Abstract
Wearable devices have rapidly transformed from a novelty into a tool used for a multitude of different aspects of human health. From personal fitness trackers monitoring heart rhythm and blood pressure to military-grade training devices simulating battlefield wounds, wearables have spread across a large space of technology, and help promote wellness, clinical diagnoses, specialized medical training, and fitness motivation. These innovations, however, are beginning to outpace the regulatory measures currently in place and the institutional frameworks designed to govern the technology. As wearables grow more sophisticated in the coming years, a critical question arises: When does a wearable become defined as a wellness or medical device, and what standards are in place to determine what it classifies as? If this question is not properly answered, a consumer’s life may be at risk. Relying on unvalidated health features may make consequential decisions about their health when they have an undetected underlying problem. The two projects combined sit on opposite ends of this spectrum: one is an analysis of consumer wearables being regulated by the FDA, as it tries to clear the fuzzy boundary between wellness and medical devices, while the other explores developing a wearable training system that mimics hemorrhaging in the groin area in order to help medics and corpsmen prepare for a real-life scenario. The challenge these two projects face together is, as wearable health technology continues to advance, the systems that regulate it must evolve with equivalent pace.

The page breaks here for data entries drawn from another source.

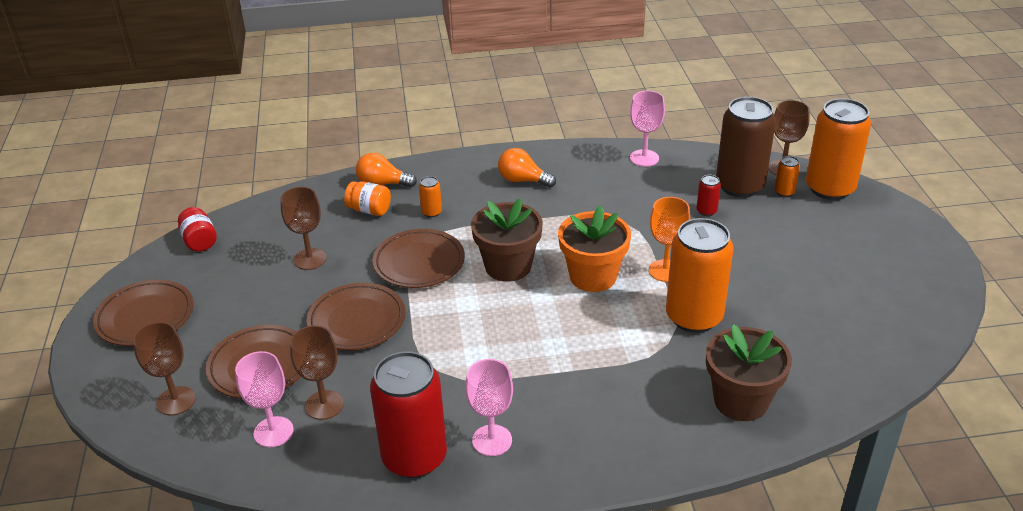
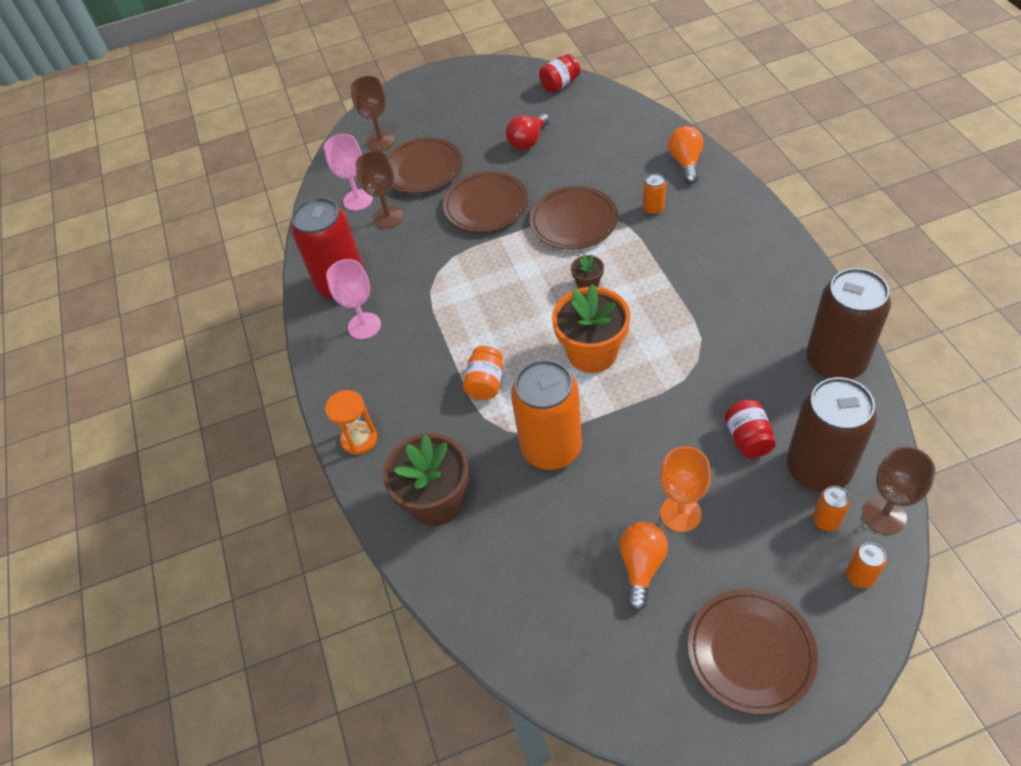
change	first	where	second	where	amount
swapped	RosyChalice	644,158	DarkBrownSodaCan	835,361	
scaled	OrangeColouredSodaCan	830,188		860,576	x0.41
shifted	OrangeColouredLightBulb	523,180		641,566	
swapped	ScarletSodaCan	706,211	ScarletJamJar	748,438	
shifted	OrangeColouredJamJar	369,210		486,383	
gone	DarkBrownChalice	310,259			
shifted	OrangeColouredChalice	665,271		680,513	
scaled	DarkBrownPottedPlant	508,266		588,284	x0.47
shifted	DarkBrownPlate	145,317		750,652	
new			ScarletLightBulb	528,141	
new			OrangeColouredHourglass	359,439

Personal fitness wearables have recently cemented themselves as a cheap yet effective alternative to a personal fitness trainer. During the COVID-19 pandemic, gyms were closed and people were forced inside, so extra motivation was necessary to stay in shape and exercise on a daily basis, which is what digital health wearables provided. Once the pandemic protocols lifted and gyms opened, digital health wearables did not slow down, becoming even more popular in the years following. Wearables continue to add new metrics and data collection sensors to remain top contenders as technology continues to progress. As innovation of fitness wearables continues, so does the trend of wearables incorporating medical device features into their products. Companies such as Apple, Fitbit, Garmin, and WHOOP have incorporated an ECG feature into their devices, enabling users to check their heart rhythm for a specific irregularity, atrial fibrillation (A-Fib). This innovation required approval by the FDA as a Class II medical device, as the feature is intended to diagnose a health condition, which falls under FDA regulation. Other features that have been recently innovated have walked the line of FDA regulation or not. A recent example of this is WHOOP’s BPI (blood pressure insight) feature, which was marketed under no regulations. The FDA is in current conflict with WHOOP about this feature, and it remains to be seen whether the feature classifies as a medical or wellness device. Incorporating health features such as these blurs the line between medical and wellness devices, as the latter does not require FDA regulation, and is defined as a device that promotes a healthy lifestyle or motivates users to incorporate healthier habits into everyday life. This regulatory line needs to be more concretely drawn, or else users stand a worse chance of receiving inaccurate data pertaining to health concerns.
My technical report includes designing a human-wearable moulage to train wound packing for hemorrhage control. Uncontrolled bleeding is one of the leading preventable causes of death on the battlefield. However, current training relies on static manikins or moulage devices that lack real time, quantitative feedback. Trainees cannot reliably determine whether their packing technique used in training would actually control bleeding. It is noted by a retired Army medic that abdominal wounds are not packable due to the absence of a firm, bony structure for counterpressure. Also, hemorrhages to extremities are better treated with tourniquets. On the contrary, limb and junction wounds near the shoulder or groin are highly relevant training sites. This highlights the need for a wearable, upper limb-focused training device capable of simulating bleeding and providing objective feedback on packing performance. Our project group proposes to develop a human-wearable moulage system with integrated sensors to train medics in hemorrhage control by wound packing.
My STS research paper and technical report both include performing research on human wearable technology, but for different aspects of health. The STS report focuses on the regulations between wellness and medical devices, while the technical report focuses on using a wearable training device to prepare medics for deep wound treatment in battlefields. Both topics differ in their own regards, but pose an interesting unifying question: As wearable technology progresses and expands in health capabilities, how will it be regulated, and where is the line that the FDA must draw to foster innovation yet perform an adequate job of regulation to maintain the safety of the general public?